By Courtney Albert | Small Business

The most important thing to understand about social media is that you can always do more. Knowing how to approach social media as a business is a necessity for companies big and small, startups, and Web-based ecommerce sites. Why? Because it is efficient, affordable, and effective. Doing it properly, however, is a bit of a challenge.

How To Approach Social Media as a Business image social media imageHow To Approach Social Media as a Business

Professional Social Media

One of the ways you can set your business’ social media campaign apart from the thousands of others out there is to create a professional publishing schedule and focus on quality over quantity. These two elements can help you generate hundreds of followers, shares, likes, re-tweets, and conversions to your website with the right approach.

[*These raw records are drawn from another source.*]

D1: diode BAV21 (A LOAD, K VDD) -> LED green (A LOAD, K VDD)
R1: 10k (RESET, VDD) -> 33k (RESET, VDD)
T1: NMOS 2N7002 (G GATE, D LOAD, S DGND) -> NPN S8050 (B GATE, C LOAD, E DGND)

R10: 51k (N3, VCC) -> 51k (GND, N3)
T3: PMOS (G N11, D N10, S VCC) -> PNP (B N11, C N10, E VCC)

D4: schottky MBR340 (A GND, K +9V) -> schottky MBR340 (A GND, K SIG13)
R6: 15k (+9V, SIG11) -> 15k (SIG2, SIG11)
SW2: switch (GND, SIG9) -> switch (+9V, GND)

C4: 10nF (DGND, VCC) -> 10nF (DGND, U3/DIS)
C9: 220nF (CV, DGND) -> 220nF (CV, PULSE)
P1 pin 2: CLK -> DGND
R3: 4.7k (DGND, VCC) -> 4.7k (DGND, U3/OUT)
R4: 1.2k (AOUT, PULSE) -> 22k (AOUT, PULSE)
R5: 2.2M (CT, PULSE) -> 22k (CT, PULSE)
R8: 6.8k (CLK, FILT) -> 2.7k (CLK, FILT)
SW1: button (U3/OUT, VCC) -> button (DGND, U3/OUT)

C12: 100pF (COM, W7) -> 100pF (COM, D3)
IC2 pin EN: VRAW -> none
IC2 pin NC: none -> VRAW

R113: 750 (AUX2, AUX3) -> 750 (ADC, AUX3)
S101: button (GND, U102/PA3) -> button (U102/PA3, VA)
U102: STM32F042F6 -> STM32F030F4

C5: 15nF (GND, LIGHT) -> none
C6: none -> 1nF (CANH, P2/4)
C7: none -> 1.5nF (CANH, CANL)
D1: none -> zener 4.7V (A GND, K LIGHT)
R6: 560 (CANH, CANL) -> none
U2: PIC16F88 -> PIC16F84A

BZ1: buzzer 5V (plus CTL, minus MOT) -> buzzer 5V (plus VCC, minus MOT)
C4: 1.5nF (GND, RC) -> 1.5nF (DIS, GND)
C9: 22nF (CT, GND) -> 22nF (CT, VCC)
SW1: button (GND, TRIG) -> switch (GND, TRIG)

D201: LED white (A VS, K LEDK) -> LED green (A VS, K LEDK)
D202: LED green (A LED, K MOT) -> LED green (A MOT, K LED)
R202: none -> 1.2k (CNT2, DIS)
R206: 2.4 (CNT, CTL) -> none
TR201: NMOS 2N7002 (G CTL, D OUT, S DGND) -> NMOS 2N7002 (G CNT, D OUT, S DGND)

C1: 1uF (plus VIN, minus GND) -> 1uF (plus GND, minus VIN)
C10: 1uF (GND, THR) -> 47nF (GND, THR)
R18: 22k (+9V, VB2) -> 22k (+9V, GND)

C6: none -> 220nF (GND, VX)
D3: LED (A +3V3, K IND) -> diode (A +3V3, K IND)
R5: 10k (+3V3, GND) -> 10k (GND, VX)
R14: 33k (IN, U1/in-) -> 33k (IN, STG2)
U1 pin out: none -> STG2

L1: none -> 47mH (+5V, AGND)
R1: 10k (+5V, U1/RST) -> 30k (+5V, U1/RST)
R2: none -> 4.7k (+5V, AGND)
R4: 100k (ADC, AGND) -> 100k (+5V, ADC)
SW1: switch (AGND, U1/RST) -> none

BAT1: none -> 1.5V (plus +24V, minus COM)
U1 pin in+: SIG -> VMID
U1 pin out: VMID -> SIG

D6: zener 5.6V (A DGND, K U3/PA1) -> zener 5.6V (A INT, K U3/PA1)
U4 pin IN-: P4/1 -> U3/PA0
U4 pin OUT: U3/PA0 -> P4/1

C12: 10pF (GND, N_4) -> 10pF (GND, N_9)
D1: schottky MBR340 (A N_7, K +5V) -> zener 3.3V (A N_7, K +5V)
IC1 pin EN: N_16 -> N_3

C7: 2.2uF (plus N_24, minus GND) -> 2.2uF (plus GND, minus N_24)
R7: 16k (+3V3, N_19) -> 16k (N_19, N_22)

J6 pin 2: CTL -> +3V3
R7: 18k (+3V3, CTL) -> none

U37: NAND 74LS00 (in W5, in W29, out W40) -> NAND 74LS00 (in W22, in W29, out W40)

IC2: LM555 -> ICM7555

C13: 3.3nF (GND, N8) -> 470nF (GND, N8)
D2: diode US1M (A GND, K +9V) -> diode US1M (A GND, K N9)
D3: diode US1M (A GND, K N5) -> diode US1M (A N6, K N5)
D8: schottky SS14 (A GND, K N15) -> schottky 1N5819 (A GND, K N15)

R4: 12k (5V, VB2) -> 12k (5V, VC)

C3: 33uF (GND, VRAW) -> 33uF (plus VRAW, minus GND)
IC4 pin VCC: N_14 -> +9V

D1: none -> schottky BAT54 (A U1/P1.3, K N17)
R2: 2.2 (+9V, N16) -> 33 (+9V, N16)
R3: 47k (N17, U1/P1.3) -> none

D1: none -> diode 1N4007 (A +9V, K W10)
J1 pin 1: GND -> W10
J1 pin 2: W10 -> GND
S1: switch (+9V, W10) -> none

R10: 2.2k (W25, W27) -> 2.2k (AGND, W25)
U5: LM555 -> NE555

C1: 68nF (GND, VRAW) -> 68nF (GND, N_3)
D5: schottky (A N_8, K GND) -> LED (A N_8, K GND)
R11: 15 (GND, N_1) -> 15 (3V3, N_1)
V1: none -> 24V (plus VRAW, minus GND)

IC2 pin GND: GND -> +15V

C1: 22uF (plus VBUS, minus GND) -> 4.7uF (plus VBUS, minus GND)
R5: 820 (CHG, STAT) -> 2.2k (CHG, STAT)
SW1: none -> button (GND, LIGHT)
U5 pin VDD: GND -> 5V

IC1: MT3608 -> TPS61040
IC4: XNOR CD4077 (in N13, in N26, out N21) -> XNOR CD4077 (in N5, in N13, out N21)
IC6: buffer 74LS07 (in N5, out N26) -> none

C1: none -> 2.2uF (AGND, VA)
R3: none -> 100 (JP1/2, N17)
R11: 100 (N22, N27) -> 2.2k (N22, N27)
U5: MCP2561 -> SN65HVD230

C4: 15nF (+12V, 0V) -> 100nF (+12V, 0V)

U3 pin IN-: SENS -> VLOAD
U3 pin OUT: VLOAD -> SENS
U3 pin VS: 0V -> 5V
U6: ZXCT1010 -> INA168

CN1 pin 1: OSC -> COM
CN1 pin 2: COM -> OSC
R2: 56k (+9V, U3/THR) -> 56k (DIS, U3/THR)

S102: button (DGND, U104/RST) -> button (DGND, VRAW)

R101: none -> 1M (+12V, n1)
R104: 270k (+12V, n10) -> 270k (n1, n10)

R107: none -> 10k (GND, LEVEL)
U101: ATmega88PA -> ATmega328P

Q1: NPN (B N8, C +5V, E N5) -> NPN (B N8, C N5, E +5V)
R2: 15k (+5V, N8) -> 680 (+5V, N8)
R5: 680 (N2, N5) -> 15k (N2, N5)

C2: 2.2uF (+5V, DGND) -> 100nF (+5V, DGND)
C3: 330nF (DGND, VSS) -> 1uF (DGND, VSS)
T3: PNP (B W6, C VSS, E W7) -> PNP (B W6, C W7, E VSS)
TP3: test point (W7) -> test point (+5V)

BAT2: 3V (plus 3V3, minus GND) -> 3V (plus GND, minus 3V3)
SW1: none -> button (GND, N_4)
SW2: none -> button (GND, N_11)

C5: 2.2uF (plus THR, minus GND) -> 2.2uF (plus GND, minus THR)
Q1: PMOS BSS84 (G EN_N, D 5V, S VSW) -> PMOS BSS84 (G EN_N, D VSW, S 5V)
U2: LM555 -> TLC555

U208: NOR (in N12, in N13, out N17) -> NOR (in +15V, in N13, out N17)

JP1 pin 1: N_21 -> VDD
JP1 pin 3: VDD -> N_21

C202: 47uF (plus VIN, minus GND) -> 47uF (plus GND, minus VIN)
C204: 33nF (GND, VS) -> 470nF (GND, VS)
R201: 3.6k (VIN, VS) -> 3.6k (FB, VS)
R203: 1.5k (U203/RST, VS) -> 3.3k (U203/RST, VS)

  • Scheduling: Consistency is key. In small businesses, for instance, it is easy to overlook or forget about social media when there are dozens of other tasks to handle. On the flipside, it is just as easy to overdo social media. To avoid this, marketers need to implement a schedule that helps them keep up with publishing. This includes Facebook posts, tweets, pins, blogs, and other types of media.
  • Quality: It isn’t had for people to hide or unfollow your posts and updates. To avoid this, ensure that everything you send out is of the highest quality. This means high-res images, no spelling errors or grammar mistakes, and intriguing content. Even if you’re struggling to get leads, it is important for your business’ reputation to stick with quality every time.

Crossing Platforms

Regardless of your industry, you need to have Facebook, Twitter, LinkedIn, and Google+. Other platforms like Instagram and Pinterest may suit your needs, though a heavy industrial company could have a hard time generating anything out of their campaigns.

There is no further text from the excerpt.